When migrating on the same Redis deployment, prefer separate Redis DBs or hard namespaces. Do not point a Celery, RQ, Dramatiq, or taskiq worker at an rmq pending key. A sibling worker can pop the rmq stored message, fail its own decoder, and leave the rmq queue without that message. Also avoid custom key_separator values that synthesize another library's key namespace, such as using ":queue:" with a queue name that overlaps RQ keys. rmq has no fixed library prefix; generated keys share the Redis DB namespace with every other Redis user.

Set strict_envelope_decoding=True if this Redis is shared with sibling task libraries (Celery, RQ, Dramatiq) to fail-fast on foreign payloads. With the default False, non-rmq values that do not start with the rmq envelope prefix remain backward-compatible raw messages and are yielded to the handler.

Production notes

Deploying to production? See docs/operations.md for fork safety and pre-fork servers (gunicorn --preload, multiprocessing, ProcessPoolExecutor) and Redis memory sizing for deduplication and replay metadata.

Observability

redis-message-queue emits lifecycle events through an optional on_event callback — publish, dedup hits, claims, reclaims, ack/nack, DLQ moves, heartbeats, drain, and retries — and exposes a typed exception hierarchy rooted at RedisMessageQueueError. The full guide (event catalog, dispatch context, timing versus Redis commit, intentionally silent paths, secret-safety for event.error, and the exception tree) is in docs/observability.md.

Known limitations

Known limitations and edge cases — timed-wait polling, Lua atomicity, batch-reclaim bounds, Redis Cluster hash-tag requirements, non-ASCII payload sizing, and client-side Retry interactions — are catalogued in docs/operations.md#known-limitations. For the full residual-risk register, see docs/production-readiness.md.

Upgrading

Version migration guides — v7→v8, v6→v7, v5→v6, v2→v3, and the destructive-on-live-queues configuration changes — are in UPGRADING.md. Per-release detail lives in CHANGELOG.md.

Running locally

These examples ship in the GitHub repo, not the PyPI package — clone the repo and run uv sync first.

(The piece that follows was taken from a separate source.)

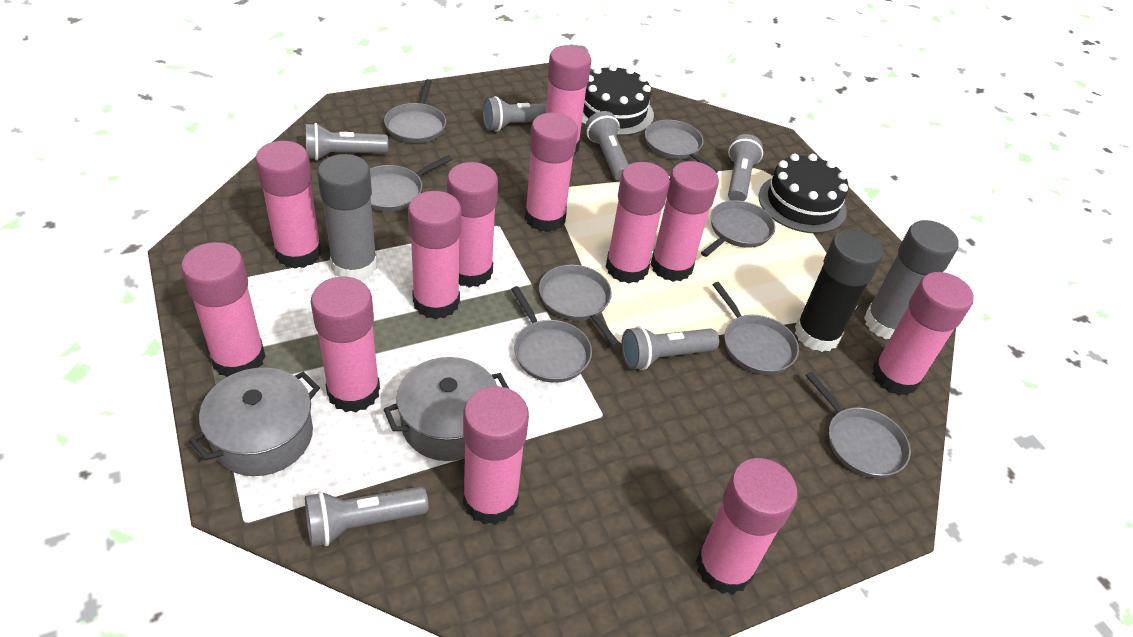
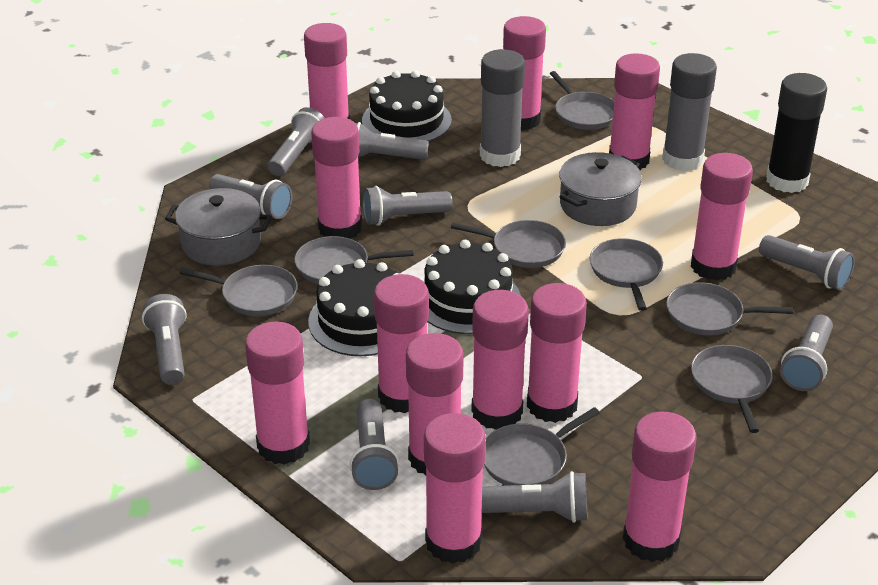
black cake: 2 -> 3
grey flashlight: 6 -> 9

Start a local Redis server with redis-server, or with Docker:

docker run -it --rm -p 6379:6379 redis:7

Try the examples with multiple terminals:

These examples connect to REDIS_URL when it is set; otherwise they use redis://localhost:6379/0 (database 0). The send and receive examples use the fixed queue name my_message_queue: publishers write queue data under that namespace, including pending and deduplication keys, and consumers can claim and remove messages from it. If existing local Redis data in localhost:6379/0 matters, run a disposable Redis instance or select a separate Redis database before running the commands.

# Two publishers
uv run python -m examples.send_messages
uv run python -m examples.send_messages

# Three consumers
uv run python -m examples.receive_messages
uv run python -m examples.receive_messages
uv run python -m examples.receive_messages

These publisher and consumer examples are long-running; stop them with Ctrl+C or another interrupt when you are done. Publishers print Success: Sent message ... or Duplicate: Message .... Consumers print Received Message: ... before simulated time.sleep(...) work and Finished processing message ... afterward. On a clean single handled shutdown, the consumer prints Exiting... and the signal handler prints Received signal: ... on stderr.

When examples run through wrappers such as uv run, terminal interrupts may reach the process group more than once. If an interrupt lands during the consumer's simulated time.sleep(...) work, you can see a KeyboardInterrupt traceback instead of the clean Exiting... line.